Henry Gein: Can you stop being a mama's boy for one second? I'm not trying to hurt you, but Jesus, you gotta live your own life sometime. That woman can take care of her own god...
[Ed hits Henry with a shovel]
Alfred Hitchcock: Good evening. Well, brother has been killing brother since Cain and Abel, yet even I didn't see that coming. I was as blindsided as poor old Henry down there. And apparently, the authorities shared my naïveté. In other words, they believed the young man's story. That Henry fell, hit his head on a stone and died of smoke asphyxiation. On the other hand, if they hadn't believed him, Ed Gein would never have had the opportunity to commit those heinous crimes for which he became most famous. And we, of course, well
[pause]
Alfred Hitchcock: we wouldn't have our little movie, would we?

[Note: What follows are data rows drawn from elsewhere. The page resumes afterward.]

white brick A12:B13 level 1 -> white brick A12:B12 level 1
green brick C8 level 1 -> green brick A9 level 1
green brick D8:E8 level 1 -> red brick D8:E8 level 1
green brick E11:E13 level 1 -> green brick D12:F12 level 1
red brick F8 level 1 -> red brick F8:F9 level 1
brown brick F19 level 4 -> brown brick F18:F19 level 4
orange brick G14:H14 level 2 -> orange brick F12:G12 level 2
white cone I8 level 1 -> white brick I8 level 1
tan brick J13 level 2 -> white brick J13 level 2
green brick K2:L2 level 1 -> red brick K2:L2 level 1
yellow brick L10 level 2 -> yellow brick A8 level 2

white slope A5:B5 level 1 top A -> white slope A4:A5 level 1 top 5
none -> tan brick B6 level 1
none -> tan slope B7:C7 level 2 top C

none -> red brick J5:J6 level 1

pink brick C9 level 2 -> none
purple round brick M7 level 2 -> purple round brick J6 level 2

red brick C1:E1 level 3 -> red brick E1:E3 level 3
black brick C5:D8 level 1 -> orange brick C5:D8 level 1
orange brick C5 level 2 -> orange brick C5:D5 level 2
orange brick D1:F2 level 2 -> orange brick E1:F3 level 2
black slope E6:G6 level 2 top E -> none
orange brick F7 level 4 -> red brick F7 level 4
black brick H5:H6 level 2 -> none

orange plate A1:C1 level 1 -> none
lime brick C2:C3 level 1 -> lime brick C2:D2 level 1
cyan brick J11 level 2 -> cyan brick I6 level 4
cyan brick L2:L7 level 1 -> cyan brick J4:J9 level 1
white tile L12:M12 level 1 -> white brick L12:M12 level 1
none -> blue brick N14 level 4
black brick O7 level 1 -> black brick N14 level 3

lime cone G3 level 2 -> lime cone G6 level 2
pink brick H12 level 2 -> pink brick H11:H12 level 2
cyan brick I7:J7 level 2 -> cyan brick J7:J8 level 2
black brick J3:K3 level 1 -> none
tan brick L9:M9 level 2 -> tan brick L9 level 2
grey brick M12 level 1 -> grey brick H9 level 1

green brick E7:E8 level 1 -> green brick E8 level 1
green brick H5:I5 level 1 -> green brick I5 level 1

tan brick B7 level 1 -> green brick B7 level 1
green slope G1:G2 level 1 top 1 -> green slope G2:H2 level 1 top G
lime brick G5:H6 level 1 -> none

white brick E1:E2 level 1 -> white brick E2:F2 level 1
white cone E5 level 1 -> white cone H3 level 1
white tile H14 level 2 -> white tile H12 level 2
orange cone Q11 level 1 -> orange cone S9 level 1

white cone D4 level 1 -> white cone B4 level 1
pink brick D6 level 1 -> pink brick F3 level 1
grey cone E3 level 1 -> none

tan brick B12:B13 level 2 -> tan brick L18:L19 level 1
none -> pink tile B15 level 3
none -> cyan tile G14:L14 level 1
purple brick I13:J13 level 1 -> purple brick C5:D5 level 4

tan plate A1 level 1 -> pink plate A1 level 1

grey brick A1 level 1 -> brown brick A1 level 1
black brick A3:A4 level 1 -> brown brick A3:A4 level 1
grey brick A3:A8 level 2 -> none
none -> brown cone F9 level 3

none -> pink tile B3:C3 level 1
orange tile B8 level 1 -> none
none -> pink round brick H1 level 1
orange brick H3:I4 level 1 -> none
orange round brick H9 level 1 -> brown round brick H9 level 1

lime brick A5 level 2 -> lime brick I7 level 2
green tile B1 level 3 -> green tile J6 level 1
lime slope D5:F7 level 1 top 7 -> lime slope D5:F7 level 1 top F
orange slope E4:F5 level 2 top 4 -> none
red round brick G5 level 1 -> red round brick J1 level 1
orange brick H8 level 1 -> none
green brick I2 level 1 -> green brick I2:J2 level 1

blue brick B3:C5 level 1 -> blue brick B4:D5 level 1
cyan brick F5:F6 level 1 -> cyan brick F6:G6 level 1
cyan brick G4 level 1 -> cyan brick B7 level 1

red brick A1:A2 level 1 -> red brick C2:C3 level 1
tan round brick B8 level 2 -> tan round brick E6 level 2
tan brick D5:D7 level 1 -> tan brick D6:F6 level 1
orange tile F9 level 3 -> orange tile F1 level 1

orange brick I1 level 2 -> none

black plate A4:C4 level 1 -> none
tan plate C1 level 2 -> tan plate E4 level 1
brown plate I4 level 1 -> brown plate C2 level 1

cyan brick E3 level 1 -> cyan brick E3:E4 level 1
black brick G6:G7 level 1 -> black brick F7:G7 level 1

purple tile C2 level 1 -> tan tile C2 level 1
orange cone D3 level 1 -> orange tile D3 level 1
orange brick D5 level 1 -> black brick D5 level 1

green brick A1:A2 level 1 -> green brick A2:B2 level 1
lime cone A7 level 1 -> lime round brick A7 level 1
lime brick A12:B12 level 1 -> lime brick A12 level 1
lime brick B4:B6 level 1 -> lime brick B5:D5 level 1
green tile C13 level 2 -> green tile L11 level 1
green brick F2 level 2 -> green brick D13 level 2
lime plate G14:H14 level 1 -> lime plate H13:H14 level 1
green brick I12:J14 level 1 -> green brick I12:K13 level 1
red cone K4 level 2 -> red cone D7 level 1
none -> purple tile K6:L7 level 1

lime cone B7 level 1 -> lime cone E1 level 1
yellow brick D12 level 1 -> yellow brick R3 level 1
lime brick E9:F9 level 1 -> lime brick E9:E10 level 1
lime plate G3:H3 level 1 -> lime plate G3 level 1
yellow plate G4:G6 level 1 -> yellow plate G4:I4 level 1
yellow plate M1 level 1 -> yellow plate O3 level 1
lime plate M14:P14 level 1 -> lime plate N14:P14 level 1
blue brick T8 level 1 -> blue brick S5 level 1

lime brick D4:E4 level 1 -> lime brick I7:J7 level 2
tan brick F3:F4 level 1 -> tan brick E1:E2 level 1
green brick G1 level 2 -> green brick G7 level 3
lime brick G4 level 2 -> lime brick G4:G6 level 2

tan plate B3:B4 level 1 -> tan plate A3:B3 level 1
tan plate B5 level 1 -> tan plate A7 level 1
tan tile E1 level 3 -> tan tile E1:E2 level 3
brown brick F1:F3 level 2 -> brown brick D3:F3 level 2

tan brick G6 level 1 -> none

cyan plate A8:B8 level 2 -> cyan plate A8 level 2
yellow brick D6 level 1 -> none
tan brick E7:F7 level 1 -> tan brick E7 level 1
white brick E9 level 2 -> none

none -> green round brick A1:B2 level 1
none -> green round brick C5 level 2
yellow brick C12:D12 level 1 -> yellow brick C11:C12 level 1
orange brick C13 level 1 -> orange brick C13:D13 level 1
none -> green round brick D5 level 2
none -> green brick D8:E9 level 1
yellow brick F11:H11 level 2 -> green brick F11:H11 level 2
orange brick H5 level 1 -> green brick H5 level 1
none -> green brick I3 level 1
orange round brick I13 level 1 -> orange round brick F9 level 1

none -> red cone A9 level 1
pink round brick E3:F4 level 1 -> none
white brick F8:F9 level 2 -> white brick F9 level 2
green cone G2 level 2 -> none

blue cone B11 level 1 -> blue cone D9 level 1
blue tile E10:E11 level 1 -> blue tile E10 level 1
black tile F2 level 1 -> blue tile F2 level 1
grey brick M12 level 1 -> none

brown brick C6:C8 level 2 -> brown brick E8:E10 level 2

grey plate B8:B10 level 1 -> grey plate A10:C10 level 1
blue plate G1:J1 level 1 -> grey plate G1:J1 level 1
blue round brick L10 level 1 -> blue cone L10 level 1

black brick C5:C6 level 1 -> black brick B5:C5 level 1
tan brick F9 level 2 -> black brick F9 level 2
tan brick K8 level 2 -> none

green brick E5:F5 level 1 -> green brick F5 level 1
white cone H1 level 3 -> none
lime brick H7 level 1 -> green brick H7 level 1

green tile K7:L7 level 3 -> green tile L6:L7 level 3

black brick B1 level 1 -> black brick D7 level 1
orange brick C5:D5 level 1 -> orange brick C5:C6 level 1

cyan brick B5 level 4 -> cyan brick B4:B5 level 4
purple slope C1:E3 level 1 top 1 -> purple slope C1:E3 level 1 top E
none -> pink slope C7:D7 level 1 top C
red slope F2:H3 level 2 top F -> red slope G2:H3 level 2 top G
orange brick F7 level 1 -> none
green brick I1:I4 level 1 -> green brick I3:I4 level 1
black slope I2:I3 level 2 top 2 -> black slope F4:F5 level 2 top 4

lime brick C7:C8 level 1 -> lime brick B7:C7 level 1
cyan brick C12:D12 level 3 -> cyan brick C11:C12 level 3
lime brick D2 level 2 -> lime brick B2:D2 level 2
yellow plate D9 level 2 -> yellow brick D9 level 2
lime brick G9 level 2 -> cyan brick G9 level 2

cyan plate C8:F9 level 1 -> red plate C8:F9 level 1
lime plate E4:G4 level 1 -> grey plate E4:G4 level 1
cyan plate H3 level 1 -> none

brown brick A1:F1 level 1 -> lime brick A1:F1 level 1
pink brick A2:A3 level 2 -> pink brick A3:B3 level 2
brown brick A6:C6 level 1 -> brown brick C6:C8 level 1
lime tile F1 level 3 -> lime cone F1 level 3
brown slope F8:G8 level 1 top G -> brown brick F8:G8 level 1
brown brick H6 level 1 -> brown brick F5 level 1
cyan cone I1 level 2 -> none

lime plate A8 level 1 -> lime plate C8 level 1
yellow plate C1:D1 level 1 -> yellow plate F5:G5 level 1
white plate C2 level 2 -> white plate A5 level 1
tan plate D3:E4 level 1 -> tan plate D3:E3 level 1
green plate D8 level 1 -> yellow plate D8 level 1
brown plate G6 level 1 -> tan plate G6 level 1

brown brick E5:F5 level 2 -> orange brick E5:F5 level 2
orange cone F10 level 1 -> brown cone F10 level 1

Alfred Hitchcock: [after viewing the shower scene with Bernard Herrmann's score for the first time] It's getting there.
Alma Reville: You know, Hitch always says that your private life is in danger of being more entertaining than any of your plots.
Whitfield Cook: Well, I'm surprised he let me have you for the whole afternoon. Especially looking so beautiful. So, tell me, what are you working on these days?
Alma Reville: Me? I'm satisfied working in my garden.
Whitfield Cook: Well, that's one lucky garden.
Alma Reville: You know, all this relentless sycophancy is actually giving me indigestion. What are you after?
Whitfield Cook: I was hoping that you may be able to apply your considerable pruning skills to this.
Alma Reville: Ah, all is finally revealed. Whit, you are a little predictable, you know?
Whitfield Cook: The most fun I ever had was working with you.
Alma Reville: Are we going to have to sell the whole house, or just the pool?
Geoffrey Shurlock: [In reference to the shower scene] The addition of a lyrical score will not change my opinion!